George Packer’s book The Last Best Hope
DrHis book is not a book that George Packer makes friends with. For a journalist who has worked with the New Yorker for a long time and now writes in The Atlantic, America is divided into four camps, each with its own ideology. There is “Free America,” which is committed to libertarian ideas, but mistakenly equates freedom with unrestrained behavior. There is a “smart America” of a literate urban elite that respects merit and does everything in its power to pass on its privileges to its children. There is the rural and small town of “real America” that clings to religion and nation because otherwise it has little left. Then there is “Fair America,” which has committed itself to fighting racism, but is increasingly authoritarian. Each of these camps, according to Packer, has withdrawn independently into its own world – and none of them have any constructive suggestions on how to reunite the country.
Packer’s book is actually a long article. Against the background of the current social crisis and epidemic, he ranks the social developments of the past decades and repeatedly refers to the outlines of American history. Its starting point is the concern that social polarization threatens the principle of autonomy. According to Packer, there is still very little that unites the four peoples of the Americas. He sees the deeper reason for the camp’s formation in the unequal living conditions, which made it difficult to meet at eye level.
Regional landscapes, hyper-masculine
Packer is primarily concerned with the economic inequality that divides the country into winners and losers, and even leaves many full-time employees in precarious conditions — without a chance to build a secure life. Packer’s thesis: “In order to save our democracy, we must rebuild our economy so that it makes us equal Americans.”

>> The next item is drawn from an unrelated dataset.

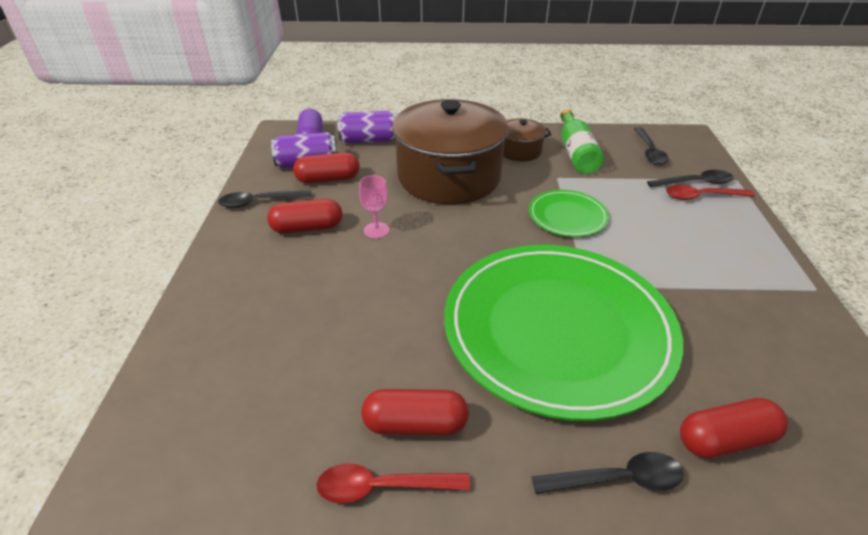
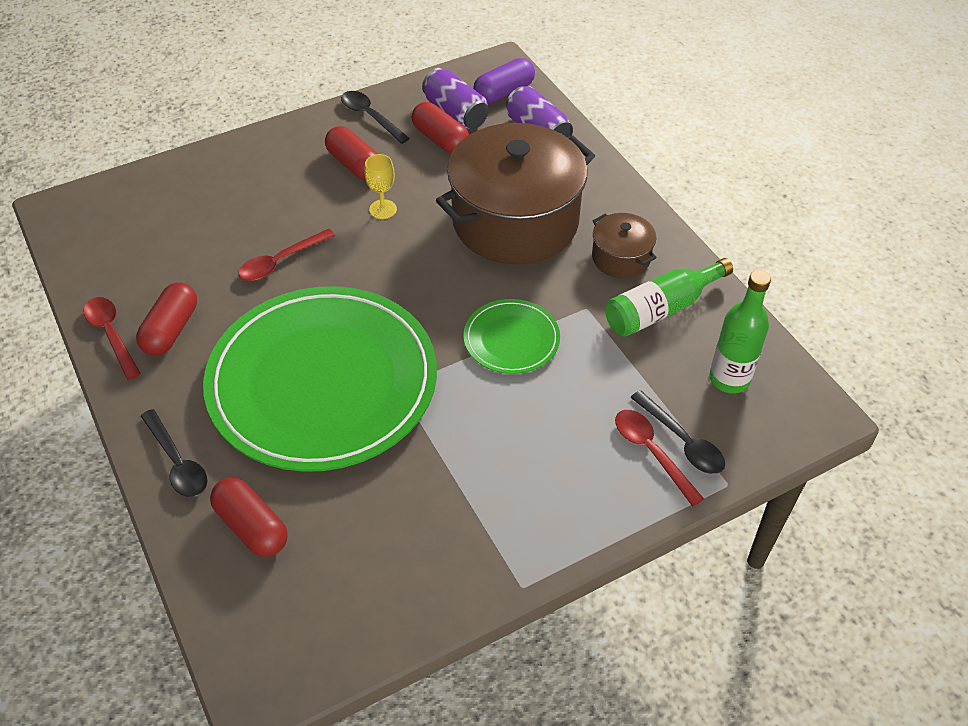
camera: 60 degrees right, 10 degrees up
(376, 230) = (383, 209): pink goblet -> yellow goblet
(385, 309) = (281, 261): none -> red spoon
(415, 424) = (171, 330): red capsule -> red capsule turned 45 degrees clockwise
(649, 151) = (729, 379): black spoon -> green bottle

But this is exactly what none of the Four Americas is striving, in Packer’s view, to shape the economy in a more social way. It is especially difficult for those who describe themselves as progressive. He sees in the representatives of “Smart America” people with a “new hereditary class structure” behind them, individual winners for whom collective organizations such as labor unions have no role. The workers, with their “territorial views and hyper-masculine way”, are rather “embarrassed” to their political class.
Inaccurate, excited, phrase-like
He not only accuses supporters of “Just America” of having severely restricted the scope of what can be said in many places. Above all, he considers them incapable of changing the basic living conditions of people: the “analysis of the great system” usually ends up “in small symbolic politics”. Packer wrote that during the pandemic, there were heated debates in San Francisco about whether a school should be named after Franklin D. Roosevelt. Not being able to go to school at all was less of a concern. Or to put it more bluntly: “He who (…) recognizes his racial privilege can continue to uphold the privilege of class.”